チュートリアル

以下のチュートリアルは SCTK/examples/Al/ 内で行う.

電荷密度のSCF計算

入力ファイル: scf.in

プログラム: pw.x (QuantumESPRESSO)

$ export OMP_NUM_THREADS=1
$ mpiexec -np 29 PATH/pw.x -nk 29 -in scf.in > scf.out

重要なパラメーター

calculation = "scf"

pw.x でself-consistent計算を実行する.

フォノンおよび電子-フォノン相互作用の計算

フォノン振動数, 変移ポテンシャルの計算

入力ファイル: ph.in

プログラム: ph.x (QuantumESPRESSO)

$ mpiexec -np 29 PATH/ph.x -nk 29 -in ph.in > ph.out

重要なパラメーター

fildvscf = 'dv'

変移ポテンシャルのファイル名. 次のステップの計算で使われる.

ldisp = .true.

一様 \({\bf q}\) グリッド上でフォノンを計算する.

lshift_q = .true.

\(\Gamma\) 点の特異性を避けるために, \({\bf q}\) グリッドをずらす.

nq1, nq2, nq3

\({\bf q}\) グリッドの分割数.

電子-フォノン相互作用の計算

入力ファイル: epmat.in

プログラム: ph.x (QuantumESPRESSO)

$ mpiexec -np 8 PATH/ph.x -nk 8 -in epmat.in > epmat.out

重要なパラメーター

electron_phonon = "scdft_input"

すでに計算されている変移ポテンシャル, ダイナミカルマトリックスを読み込み, 電子-フォノンバーテックスを計算する.

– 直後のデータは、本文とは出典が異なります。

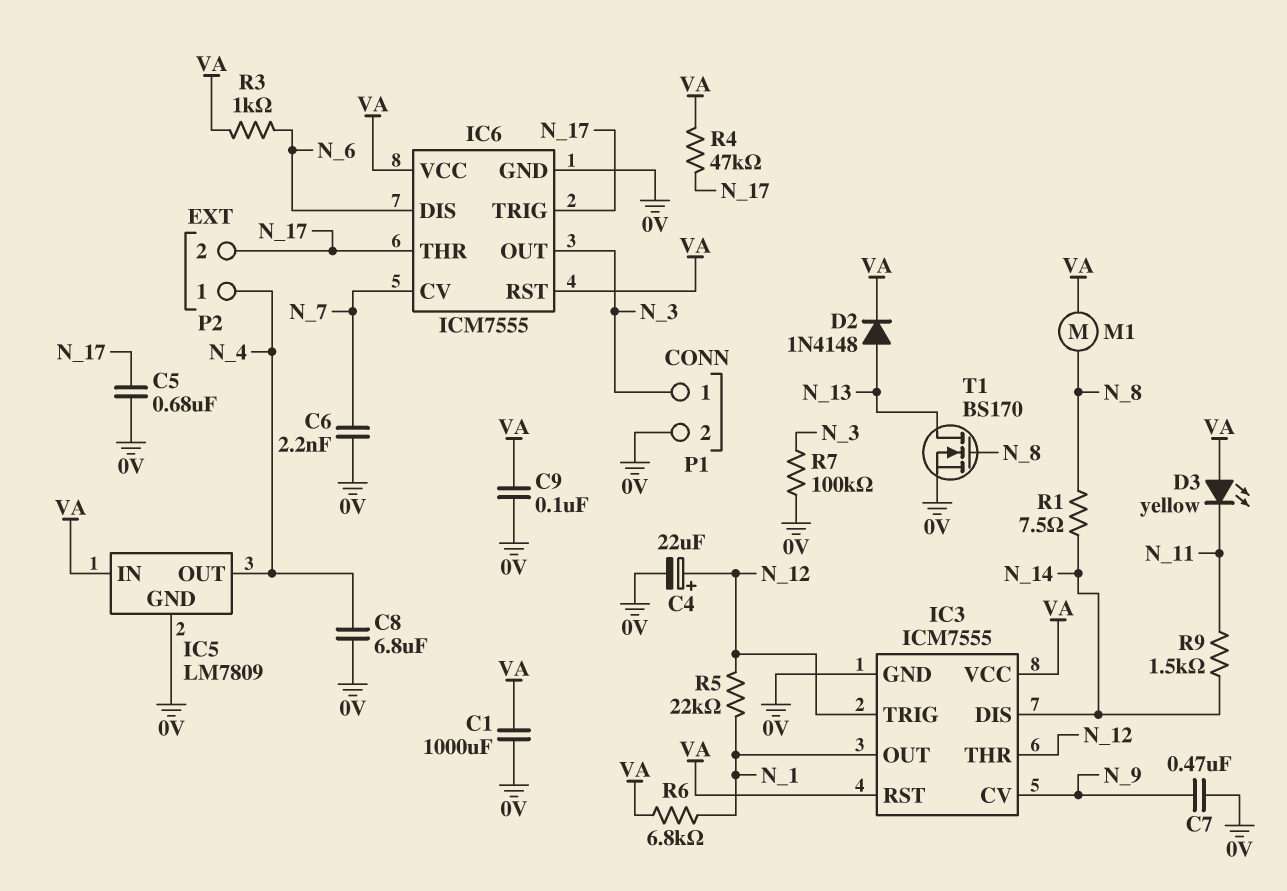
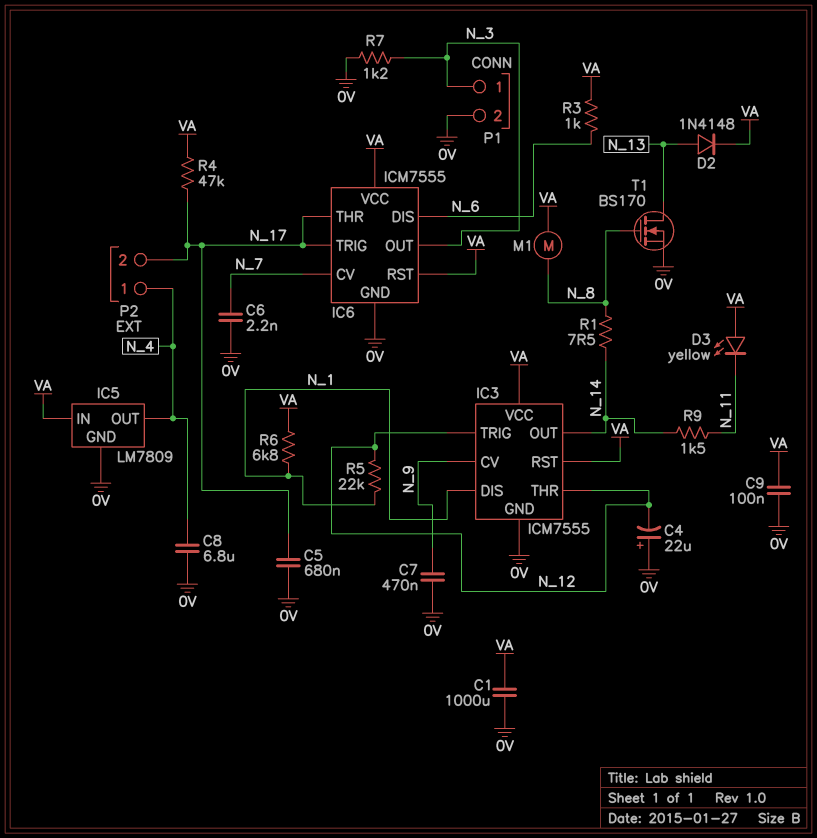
C4: 22uF (plus N_12, minus 0V) -> 22uF (plus 0V, minus N_12)
IC3 pin DIS: N_14 -> N_1
IC3 pin OUT: N_1 -> N_14
R7: 100k (0V, N_3) -> 1.2k (0V, N_3)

elph_nbnd_min, elph_nbnd_max

ギャップ方程式にはFermi準位近傍の電子-フォノン相互作用しか寄与しないので, 計算コストを下げるために電子-フォノン相互作用を求めるバンドの本数を絞る. Fermi準位を含むバンドは, QuantumESPRESSO にある, fermi_velocity.x によって調べることが出来る.

遮蔽Coulomb/スピン揺らぎ相互作用の計算

細かいkグリッドでのnon SCF計算

入力ファイル: nscf.in

プログラム: pw.x (QuantumESPRESSO)

$ mpiexec -np 32 PATH/pw.x -nk 32 -in nscf.in > nscf.out

重要なパラメーター

calculation = "nscf"

Non Self-consistent 計算を行う.

la2f = .true.

Kohn-Shamエネルギーの情報を含むファイル pwscf.a2Fsave を出力する.

nbnd

分極関数を計算するため, 非占有バンドも計算しておく必要がある. ただし, 半導体の計算の時ほどたくさんとる必要はない. 目安は占有バンドと同程度である.

遮蔽Coulomb相互作用計算のための波動関数の計算

入力ファイル: twin.in

プログラム: pw.x (QuantumESPRESSO)

$ bash PATH/twingrid.x 4 4 4 >> twin.in
$ mpiexec -np 32 PATH/pw.x -nk 32 -in twin.in > twin.out

重要なパラメーター

calculation = "bands"

この時 \({\bf k}\) 点メッシュに関しては上記のように twingrid.x の出力をファイル末尾にリダイレクトする. この時の, \({\bf k}\) 点メッシュは 電子-フォノン相互作用の計算ph.x のインプットの nq1, nq2, nq3 と同じにする. このインプットで pw.x を実行する.

遮蔽Coulomb相互作用の計算

入力ファイル: sctk.in

プログラム: sctk.x

$ mpiexec -np 32 PATH/sctk.x -nk 32 -in sctk.in > kel.out

重要なパラメーター

calculation = "kel"

遮蔽Coulom/スピン揺らぎ媒介相互作用の計算を行う.

nq1, nq2, nq3

これらはこの前のステップの \({\bf k}\) グリッドと同じにする.

転移温度計算

フォノンおよび電子-フォノン相互作用の計算, 遮蔽Coulomb/スピン揺らぎ相互作用の計算 の計算が全て終了した段階でSCDFT計算を行う.

入力ファイル: sctk.in (一部書き換える)

プログラム: sctk.x

$ export OMP_NUM_THREADS=32
$ mpiexec -np 1 PATH/sctk.x < sctk.in > tc.out

重要なパラメーター

calculation = "scdft_tc"

この部分を書き換えて計算の種類を変える. ここでは2分法で \(T_c\) を求める.

その他の解析

パラメーター calculation を変えるといくつかの解析が行える.

入力ファイル: sctk.in (一部書き換える)

プログラム: sctk.x

$ mpiexec -np 1 PATH/sctk.x < sctk.in

重要なパラメーター

calculation = "lambda_mu_k"

FermiSurfer でプロット可能な \(\lambda_{n {\bf {\bf k}}}\) データを出力する.

calculation = "scdft"

ある温度でのSCDFT計算を行い, 以下のポスト処理で必要なファイル delta.dat を出力する.

temp

温度(単位ケルビン). これを 0 もしくは負の値にすると, ゼロケルビン用の特別なアルゴリズムによる計算を行う.

calculation = "deltaf"

FermiSurfer でプロット可能な \(\Delta_{n {\bf k}}\) データを出力する.

calculation = "qpdos"

超伝導準粒子DOS. 計算時間は比較的長い.

注釈

SCTK/examples/MgB2 には別のチュートリアルがある. ただし, これらのチュートリアルは \({\bf k}\) 点数やバンド数, 擬ポテンシャルなどの精度が 十分ではないことに注意.